The verdict expanded the right to life (Article 21 of the Constitution) to include the right to die with dignity by legalizing passive euthanasia and approving ‘living will’ to provide the terminally ill patients or those in PVS (persistent vegetative state) a ‘dignified exit’ by refusing or stopping life support or continued medical treatment. Justice Chandrachud, while allowing the ‘living will’ for passive euthanasia stated that “to deprive an individual of dignity at the end of life is to deprive him of meaningful existence”


However, active euthanasia is still illegal and cannot be carried out in the country. 


Consult: Top Civil Lawyers in India

 


Which other countries allow Euthanasia?

Euthanasia has multiple and complex legal, moral, and even emotional ramifications and different countries have evolved different treatments of the said factors when it comes to Euthanasia. Several countries disallow Euthanasia on humanitarian grounds since it involves an individual’s death, that too assisted by other individuals. A lot of the countries that have allowed Euthanasia, have allowed it with many conditions. 

 


The Netherlands became the first country in 2002 to legalize both euthanasias and assisted suicide under strict conditions.
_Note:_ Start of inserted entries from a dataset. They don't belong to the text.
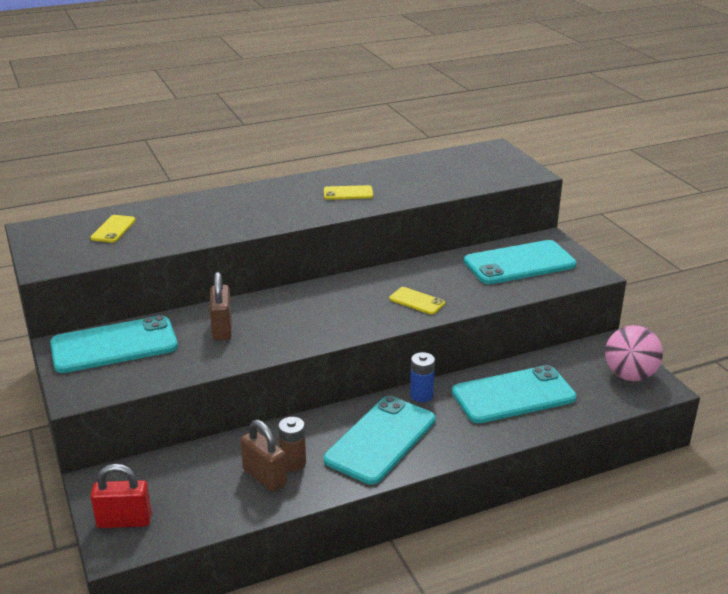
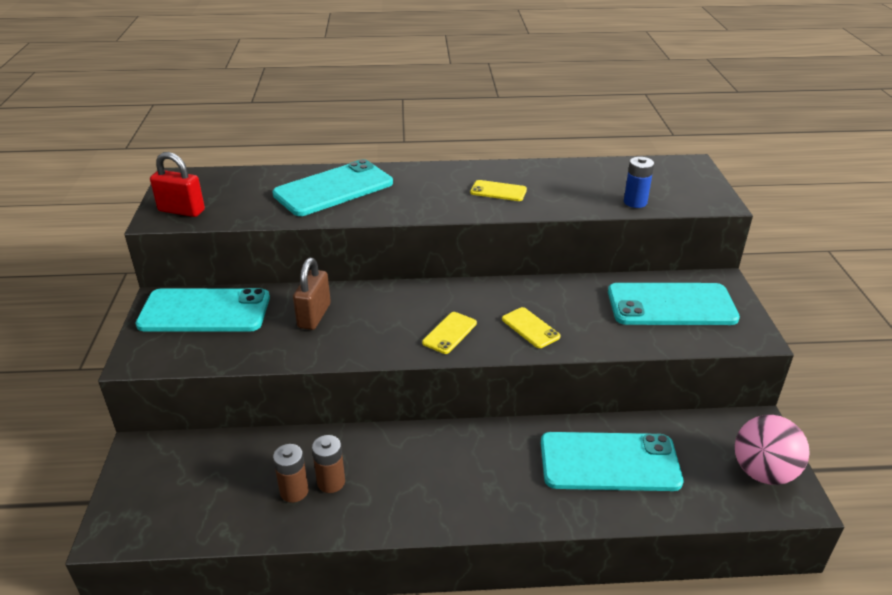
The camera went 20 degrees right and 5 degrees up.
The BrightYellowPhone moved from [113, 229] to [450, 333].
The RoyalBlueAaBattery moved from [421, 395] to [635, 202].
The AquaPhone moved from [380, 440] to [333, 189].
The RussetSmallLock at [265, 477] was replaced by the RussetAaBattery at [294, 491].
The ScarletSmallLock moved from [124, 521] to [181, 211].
The law codified a 20-year-old convention to not prosecute doctors who have committed euthanasia in specific cases and under specific circumstances. 


Belgium legalized euthanasia in 2002. 


Canada - Voluntary active euthanasia allowed to individuals above 18 years of age only when natural death is progressing. 


Columbia legalized euthanasia in 2015. 


USA- Only some forms of passive euthanasia are legal that too in some states only. 


In countries such as Australia, Israel, the UK, Turkey, all forms of Euthanasia are illegal.